Doch der britischen Regierung geht es darum, die Zahl der Asylbewerber möglichst weit zu drücken. Legale Wege, um überhaupt Asyl in Großbritannien zu beantragen, gibt es derzeit kaum. Stattdessen wurde etwa über schwimmende Grenzzäune im Meer diskutiert, über den Einsatz von Kriegsschiffen oder von Wellenmaschinen, um die Boote abzuwehren. Dass nun ein Abkommen mit Ruanda steht, wirkt dagegen fast harmlos. Doch laut den Vereinten Nationen (UN) ist es genau das nicht: Neben all der menschenrechtlichen Bedenken könnte es am Ende auch eine unbeabsichtigte Kettenreaktion auslösen.

Davor warnt etwa Filippo Grandi. Als absolut falsch und katastrophal beschreibt der Hohe Flüchtlingskommissar der UN das Abkommen. Es dürfe nicht sein, dass ein Land, das die nötigen Mittel für Asylabklärungen hat, solche Prüfungen auslagere. Seine Arbeit mache das unglaublich schwierig: Afrikanische Staaten etwa fragten sich nun, warum sie so viele Geflüchtete aufnehmen, wenn selbst reiche Länder das nicht machen wollen. Die Sorge ist nicht unberechtigt: Der große Teil der afrikanischen Geflüchteten kommt in Regionen im eigenen Land oder eben in Nachbarländern unter.

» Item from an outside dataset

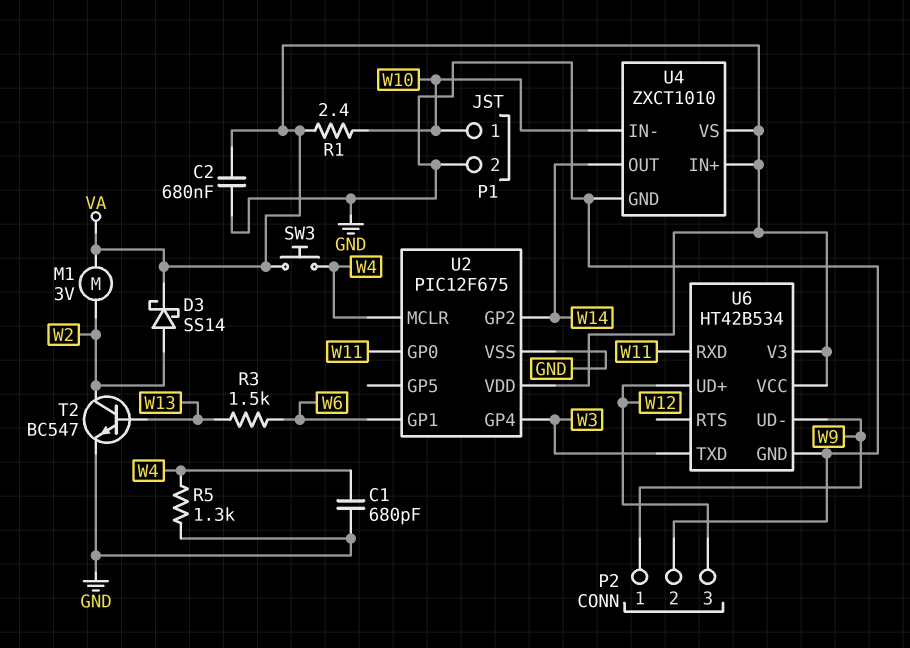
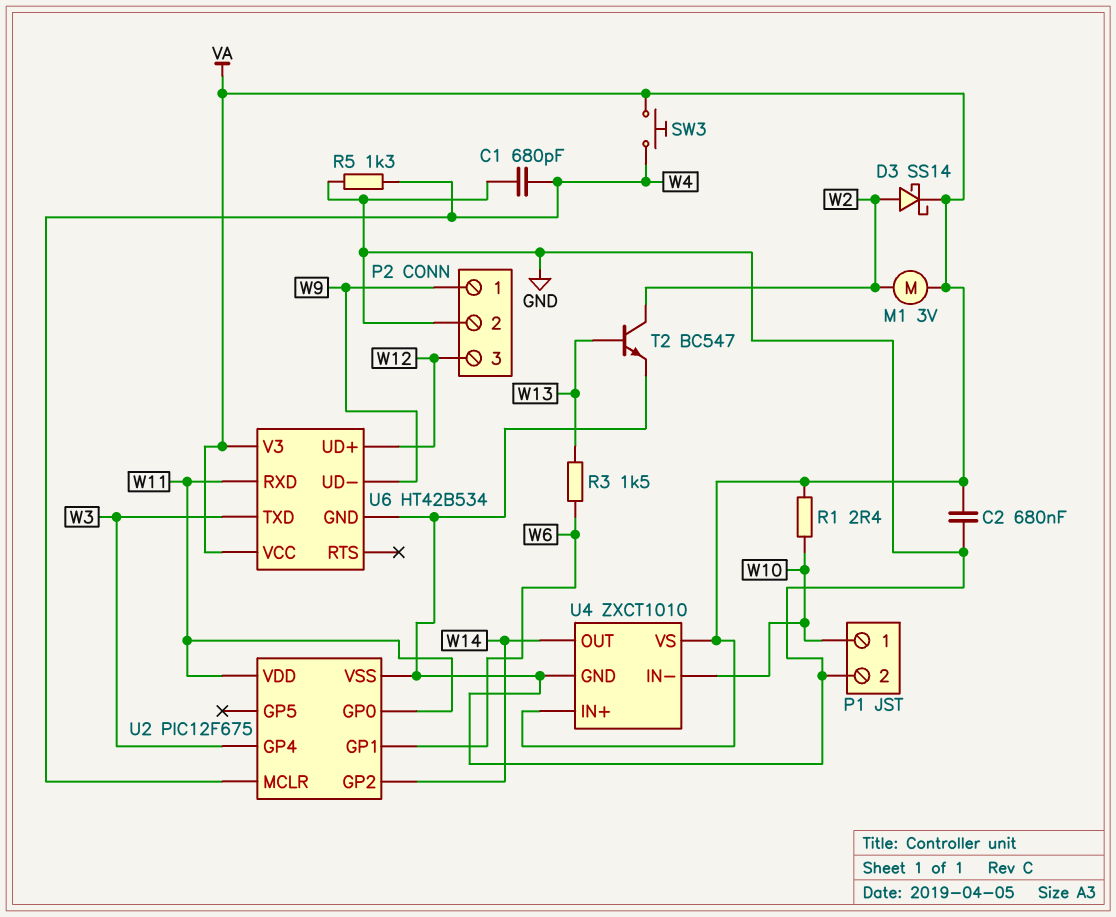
U2 pin VDD: VA -> W11

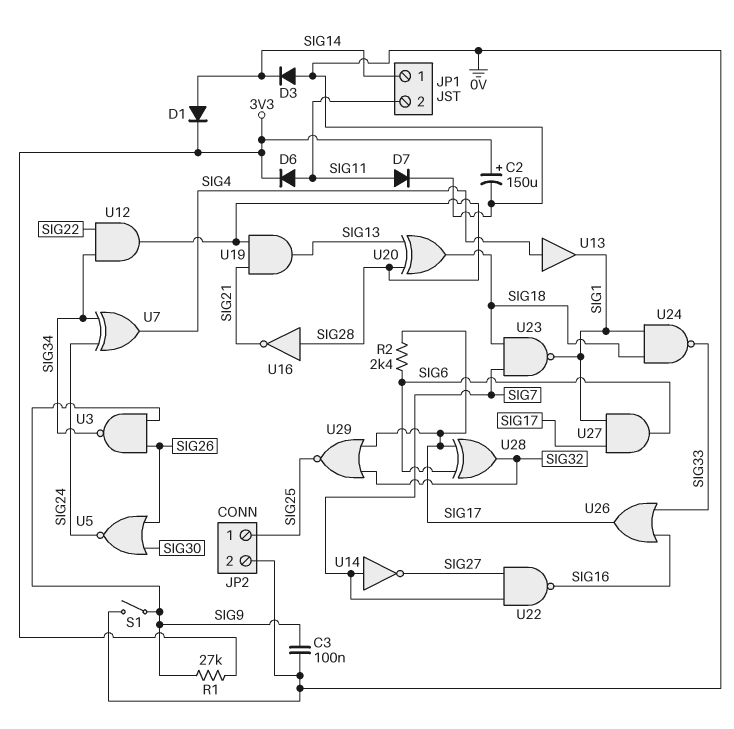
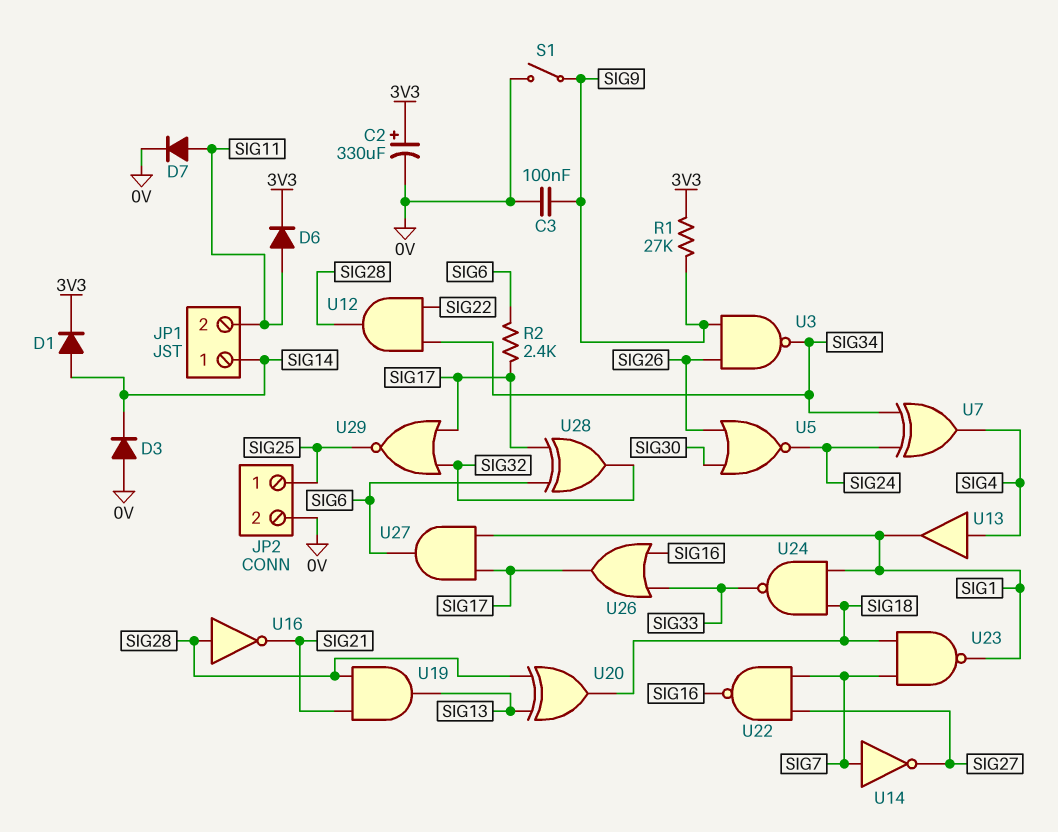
C2: 150uF (plus 3V3, minus 0V) -> 330uF (plus 3V3, minus 0V)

UN: Ineffektiv und "unglaublich teuer"

Dazu komme, dass Ruanda im Gegensatz zu Großbritannien gar nicht die Strukturen habe, so viele Asylbewerber abzuwickeln – und deswegen schon das UN-Flüchtlingskommissariat (UNHCR) um Hilfe gebeten habe. Das Resultat also könnte lauten: Die ohnehin schon unterfinanzierte UN-Flüchtlingshilfe kümmert sich in Ruanda um die Belange Großbritanniens – und das Geld fehlt dann anderswo.

Tatsächlich ist auch die britische Idee nicht neu. Schon Israel hatte ein ähnliches Abkommen mit Ruanda und Dänemark befindet sich derzeit mit dem Staat in Gesprächen. Australien betrieb sogenannte "offshore detention centers" auf den Inselstaaten Papua-Neuguinea und Nauru. Sowohl in Israel als auch in Australien wurde die Praxis von den obersten Gerichten später gekippt.

Die Beispiele Israel und Australien zeigen weitere Probleme auf: Nicht nur kamen trotz des "Offshorings" weiter viele Migranten über illegale Wege nach Australien, es war auch "unglaublich teuer", wie ein UNHCR-Referent kürzlich im Radiosender der britischen Times sagte. Diejenigen, die von Israel nach Ruanda geschickt wurden, haben das Land zudem zu einem großen Teil innerhalb weniger Tage wieder verlassen, sagte Bottinick. "Sie landeten in Uganda, dann Süd-Sudan, Sudan, Libyen und wer das alles überlebt hat, schaffte es bis nach Europa".